There is a much longer and philosophical post in the works, with further detail of people and happenings. I did get the reflection I needed, and answered many of the questions I'd been asking about my life and what direction to head in. That will come later.

But this post I will leave with the amazement at how quickly we all fell back in together and how little our basic characters had changed. And waking up Sunday morning, hung over in the third floor study lounge, wrapped in a tablecloth, next to a smokin' hot blonde, means that at least for a time, you can go 'home' again.

Disclosure - any interactions with the aforementioned hot blonde were purely platonic due to both of us being in relationships. I just had to end with that image of resumed debauchery and return to college days.

Heading off to the halls of ivy and paths of beauty

Note - reunion was actually LAST weekend. I thought I had posted this before I left, but I hadn't. Actual reunion post to follow later.

So this weekend is my 15th college reunion. I waited until the last minute before deciding to go, as this would be the first one I've been to. 5th reunion was the weekend my brother got married, and 10th reunion Jess couldn't travel because she was pregnant with Sam (and we'd been through enough issues I wasn't leaving the state while she was told to 'take it easy').

Two years ago I had visions of 15th reunion at Middlebury. I would be there with my beautiful wife, and two amazing children. I would be able to say my wife ran a successful small business, and I myself had just completed my second year of law school. My younger son would enjoy playing in the mountains and by the streams up at Bread Loaf. My older one would enjoy the college atmosphere, and we would go to the seminar with admissions on how the college admissions program worked, looking at technical schools like RIT or MIT that would challenge him. Definitely introduce him to a college friend who was now creative director for a video game company. And at the evening parties, I could introduce Jess to everyone (secretly enjoying the envy of classmates at the brilliant beauty I somehow managed to marry) and just have a wonderful time. A coming out, if you will, of success and being on top of the world.

Yeah...not so much.

On the plus side, I still have all my hair, and am relatively trim. I've aged pretty well. So I have that. But I'm going by myself, with life in a whole lot more of a shambles than I thought it would be at 37. Off to go chat with the lawyers, doctors, and captains of industry - "So, Nick, what are you up to these days?"
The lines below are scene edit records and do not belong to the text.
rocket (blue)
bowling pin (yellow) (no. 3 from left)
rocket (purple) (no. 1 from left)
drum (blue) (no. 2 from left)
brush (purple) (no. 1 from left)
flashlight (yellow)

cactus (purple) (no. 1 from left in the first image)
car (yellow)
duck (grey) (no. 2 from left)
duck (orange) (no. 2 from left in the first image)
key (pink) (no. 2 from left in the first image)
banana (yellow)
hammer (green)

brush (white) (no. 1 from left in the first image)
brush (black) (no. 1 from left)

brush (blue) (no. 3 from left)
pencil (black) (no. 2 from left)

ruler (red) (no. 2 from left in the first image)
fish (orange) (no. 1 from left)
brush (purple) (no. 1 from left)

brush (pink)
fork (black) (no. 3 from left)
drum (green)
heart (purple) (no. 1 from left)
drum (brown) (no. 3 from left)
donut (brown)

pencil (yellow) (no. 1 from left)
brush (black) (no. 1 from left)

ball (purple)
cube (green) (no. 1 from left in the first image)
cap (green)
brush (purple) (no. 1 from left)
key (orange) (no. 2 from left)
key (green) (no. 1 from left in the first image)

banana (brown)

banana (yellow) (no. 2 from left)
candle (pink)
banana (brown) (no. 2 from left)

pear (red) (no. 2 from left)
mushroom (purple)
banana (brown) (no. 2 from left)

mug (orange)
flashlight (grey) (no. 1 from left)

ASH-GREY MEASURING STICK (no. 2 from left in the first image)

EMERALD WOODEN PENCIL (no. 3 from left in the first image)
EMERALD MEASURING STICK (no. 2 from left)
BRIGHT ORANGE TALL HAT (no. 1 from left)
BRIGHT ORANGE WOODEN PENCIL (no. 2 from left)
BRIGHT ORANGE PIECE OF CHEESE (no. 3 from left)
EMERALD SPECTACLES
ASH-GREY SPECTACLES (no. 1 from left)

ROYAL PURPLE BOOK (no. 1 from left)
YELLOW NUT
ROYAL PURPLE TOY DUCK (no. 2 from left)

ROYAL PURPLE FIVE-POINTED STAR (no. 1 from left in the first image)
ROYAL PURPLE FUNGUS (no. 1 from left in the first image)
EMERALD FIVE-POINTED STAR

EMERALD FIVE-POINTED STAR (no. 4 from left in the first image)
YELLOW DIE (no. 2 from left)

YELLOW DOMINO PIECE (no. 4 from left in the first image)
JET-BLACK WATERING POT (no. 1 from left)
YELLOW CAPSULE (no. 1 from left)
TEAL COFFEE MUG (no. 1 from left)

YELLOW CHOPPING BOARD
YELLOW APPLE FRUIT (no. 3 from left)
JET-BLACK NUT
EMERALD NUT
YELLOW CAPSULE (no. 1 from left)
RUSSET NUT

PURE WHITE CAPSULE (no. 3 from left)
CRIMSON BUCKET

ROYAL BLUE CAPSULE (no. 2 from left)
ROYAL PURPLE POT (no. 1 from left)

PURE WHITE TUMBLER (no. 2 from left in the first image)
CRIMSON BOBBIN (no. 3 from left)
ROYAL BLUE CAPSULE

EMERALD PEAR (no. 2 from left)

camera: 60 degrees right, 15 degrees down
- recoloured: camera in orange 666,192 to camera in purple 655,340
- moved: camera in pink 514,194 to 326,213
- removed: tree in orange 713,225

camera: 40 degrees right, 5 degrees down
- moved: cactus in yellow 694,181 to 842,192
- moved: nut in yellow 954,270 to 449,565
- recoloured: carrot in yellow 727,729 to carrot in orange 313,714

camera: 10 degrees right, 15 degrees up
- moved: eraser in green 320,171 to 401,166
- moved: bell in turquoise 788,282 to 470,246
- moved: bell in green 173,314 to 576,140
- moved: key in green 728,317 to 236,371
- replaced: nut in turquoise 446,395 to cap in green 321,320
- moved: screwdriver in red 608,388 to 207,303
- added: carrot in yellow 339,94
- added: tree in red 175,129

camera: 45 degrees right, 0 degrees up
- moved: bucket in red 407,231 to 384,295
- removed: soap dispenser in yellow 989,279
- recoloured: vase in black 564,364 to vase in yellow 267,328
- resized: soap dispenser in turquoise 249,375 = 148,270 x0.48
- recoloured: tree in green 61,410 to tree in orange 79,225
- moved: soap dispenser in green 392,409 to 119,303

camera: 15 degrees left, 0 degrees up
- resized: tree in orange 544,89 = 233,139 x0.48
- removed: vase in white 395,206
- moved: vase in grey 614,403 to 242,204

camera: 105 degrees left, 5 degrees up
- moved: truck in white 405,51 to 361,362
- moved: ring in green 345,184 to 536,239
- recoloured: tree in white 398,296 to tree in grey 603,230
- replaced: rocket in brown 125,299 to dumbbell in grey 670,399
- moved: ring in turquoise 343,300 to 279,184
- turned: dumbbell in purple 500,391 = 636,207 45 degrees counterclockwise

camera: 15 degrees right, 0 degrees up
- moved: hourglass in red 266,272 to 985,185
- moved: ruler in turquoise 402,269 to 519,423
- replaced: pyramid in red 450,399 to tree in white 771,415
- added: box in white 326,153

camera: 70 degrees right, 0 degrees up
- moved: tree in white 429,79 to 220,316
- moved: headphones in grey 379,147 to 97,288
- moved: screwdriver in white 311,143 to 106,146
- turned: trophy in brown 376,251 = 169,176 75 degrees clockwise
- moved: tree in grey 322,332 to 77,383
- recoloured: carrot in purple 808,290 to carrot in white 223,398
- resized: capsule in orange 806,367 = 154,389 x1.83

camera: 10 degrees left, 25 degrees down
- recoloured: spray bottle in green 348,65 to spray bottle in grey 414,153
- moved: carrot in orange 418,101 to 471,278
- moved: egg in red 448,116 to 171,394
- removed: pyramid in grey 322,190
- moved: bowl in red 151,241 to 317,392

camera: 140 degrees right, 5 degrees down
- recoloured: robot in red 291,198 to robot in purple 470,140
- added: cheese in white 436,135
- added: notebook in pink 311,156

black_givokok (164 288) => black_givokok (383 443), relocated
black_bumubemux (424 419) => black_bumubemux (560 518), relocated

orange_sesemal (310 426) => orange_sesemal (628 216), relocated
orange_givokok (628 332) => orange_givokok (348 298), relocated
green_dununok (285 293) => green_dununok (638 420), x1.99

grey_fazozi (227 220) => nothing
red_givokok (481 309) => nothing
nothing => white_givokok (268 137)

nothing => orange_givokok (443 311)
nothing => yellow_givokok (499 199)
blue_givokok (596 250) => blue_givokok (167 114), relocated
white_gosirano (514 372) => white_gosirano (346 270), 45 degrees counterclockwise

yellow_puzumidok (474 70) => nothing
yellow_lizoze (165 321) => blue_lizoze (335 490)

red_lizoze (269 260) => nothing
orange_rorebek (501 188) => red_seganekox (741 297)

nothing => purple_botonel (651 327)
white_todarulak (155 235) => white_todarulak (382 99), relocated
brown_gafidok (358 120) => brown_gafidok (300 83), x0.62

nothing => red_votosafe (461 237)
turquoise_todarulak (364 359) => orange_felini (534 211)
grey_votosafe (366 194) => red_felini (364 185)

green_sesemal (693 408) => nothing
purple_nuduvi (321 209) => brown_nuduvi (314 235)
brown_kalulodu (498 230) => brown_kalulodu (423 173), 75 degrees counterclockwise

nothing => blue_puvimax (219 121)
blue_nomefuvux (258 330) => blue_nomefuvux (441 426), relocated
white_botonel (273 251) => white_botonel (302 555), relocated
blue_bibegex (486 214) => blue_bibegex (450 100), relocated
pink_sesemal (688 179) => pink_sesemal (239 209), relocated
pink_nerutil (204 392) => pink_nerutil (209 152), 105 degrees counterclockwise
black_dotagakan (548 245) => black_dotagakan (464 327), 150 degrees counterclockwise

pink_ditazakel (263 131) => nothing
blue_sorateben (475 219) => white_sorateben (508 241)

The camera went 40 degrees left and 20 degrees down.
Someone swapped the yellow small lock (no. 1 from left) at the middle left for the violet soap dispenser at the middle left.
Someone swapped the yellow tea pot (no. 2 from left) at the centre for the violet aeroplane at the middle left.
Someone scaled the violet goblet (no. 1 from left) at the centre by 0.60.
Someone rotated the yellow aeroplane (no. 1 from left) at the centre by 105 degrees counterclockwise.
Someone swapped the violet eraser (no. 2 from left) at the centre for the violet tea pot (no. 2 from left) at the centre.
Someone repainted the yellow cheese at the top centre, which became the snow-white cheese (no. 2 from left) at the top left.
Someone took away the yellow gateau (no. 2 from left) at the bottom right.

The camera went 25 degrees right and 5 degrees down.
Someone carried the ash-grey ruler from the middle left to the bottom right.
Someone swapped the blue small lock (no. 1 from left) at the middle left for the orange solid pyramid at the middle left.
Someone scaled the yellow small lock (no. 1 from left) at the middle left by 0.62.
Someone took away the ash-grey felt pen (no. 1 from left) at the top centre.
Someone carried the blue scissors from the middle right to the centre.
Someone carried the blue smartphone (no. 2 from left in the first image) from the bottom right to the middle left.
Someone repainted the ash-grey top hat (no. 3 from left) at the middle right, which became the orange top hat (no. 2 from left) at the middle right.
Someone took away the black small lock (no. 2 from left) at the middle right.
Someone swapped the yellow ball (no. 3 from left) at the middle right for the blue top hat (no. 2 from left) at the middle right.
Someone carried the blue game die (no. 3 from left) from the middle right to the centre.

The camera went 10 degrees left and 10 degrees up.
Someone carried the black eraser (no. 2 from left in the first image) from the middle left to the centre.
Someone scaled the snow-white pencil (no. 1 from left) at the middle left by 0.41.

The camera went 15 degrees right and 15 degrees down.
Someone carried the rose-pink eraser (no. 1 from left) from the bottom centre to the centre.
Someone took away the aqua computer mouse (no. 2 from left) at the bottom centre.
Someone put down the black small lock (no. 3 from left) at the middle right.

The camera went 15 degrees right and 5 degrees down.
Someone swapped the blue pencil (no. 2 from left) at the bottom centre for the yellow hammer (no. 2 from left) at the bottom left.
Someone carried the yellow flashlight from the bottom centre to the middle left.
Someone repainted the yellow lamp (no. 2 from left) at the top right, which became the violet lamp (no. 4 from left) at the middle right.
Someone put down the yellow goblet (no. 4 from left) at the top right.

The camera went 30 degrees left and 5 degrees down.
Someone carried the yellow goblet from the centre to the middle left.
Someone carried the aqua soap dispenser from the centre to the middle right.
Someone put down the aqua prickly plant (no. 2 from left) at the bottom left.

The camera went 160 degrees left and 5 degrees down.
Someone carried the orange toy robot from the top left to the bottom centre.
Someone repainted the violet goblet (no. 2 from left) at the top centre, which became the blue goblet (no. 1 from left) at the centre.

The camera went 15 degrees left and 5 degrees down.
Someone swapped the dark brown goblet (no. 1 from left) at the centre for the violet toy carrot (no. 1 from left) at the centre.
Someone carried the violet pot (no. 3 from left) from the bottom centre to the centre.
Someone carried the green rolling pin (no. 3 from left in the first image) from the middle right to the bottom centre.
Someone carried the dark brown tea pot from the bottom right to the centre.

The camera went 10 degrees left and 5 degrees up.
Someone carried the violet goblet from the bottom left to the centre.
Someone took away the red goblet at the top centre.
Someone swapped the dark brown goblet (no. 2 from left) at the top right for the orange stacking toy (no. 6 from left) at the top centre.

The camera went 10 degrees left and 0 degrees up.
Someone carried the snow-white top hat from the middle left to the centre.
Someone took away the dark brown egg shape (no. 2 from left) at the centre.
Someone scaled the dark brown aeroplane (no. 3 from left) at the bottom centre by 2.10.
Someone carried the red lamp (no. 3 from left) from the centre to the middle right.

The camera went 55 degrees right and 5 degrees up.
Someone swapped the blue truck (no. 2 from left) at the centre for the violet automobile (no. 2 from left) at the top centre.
To be perfectly honest, I left college with absolutely no plan of what I was going to do. I had applied to a couple of MFA writing programs (rejected by all of them, in hindsight thankfully) but had no real direction. Everything I've had so far in my life I've stumbled into through sheer dumb luck - the blind pig finding truffle after truffle. Eventually the truffles became dirt clods, and now I'm here.

What pushed me over the edge for reunion was an old friend calling me up and telling me that her parents had a timeshare up in the mountains and were really pushing for her to go to reunion. "But I won't know anyone there - I haven't kept in touch, and it even took some digging to find your number. I've gotten old and wrinkly and haven't done anything. I need to know at least one friendly face will be there."

I told her the friend who gave her my phone number also sent me a recent pic, and that she was definitely overexaggerating on the old and wrinkly - still stunning, actually. She laughed at me. "That's you - you would say that."

So I'm going. I'm heading out a day early to spend some time with my mother in eastern Vermont, and possibly try to catch up with some other friends there. And for reunion? It will be good to go back, and try to remember pieces of who I was. Maybe find some direction I didn't have when I left at 22. Find a recharge in remembering good times and reuniting with old friends.

And what am I doing? I'm writing a book. That's a good Middlebury answer.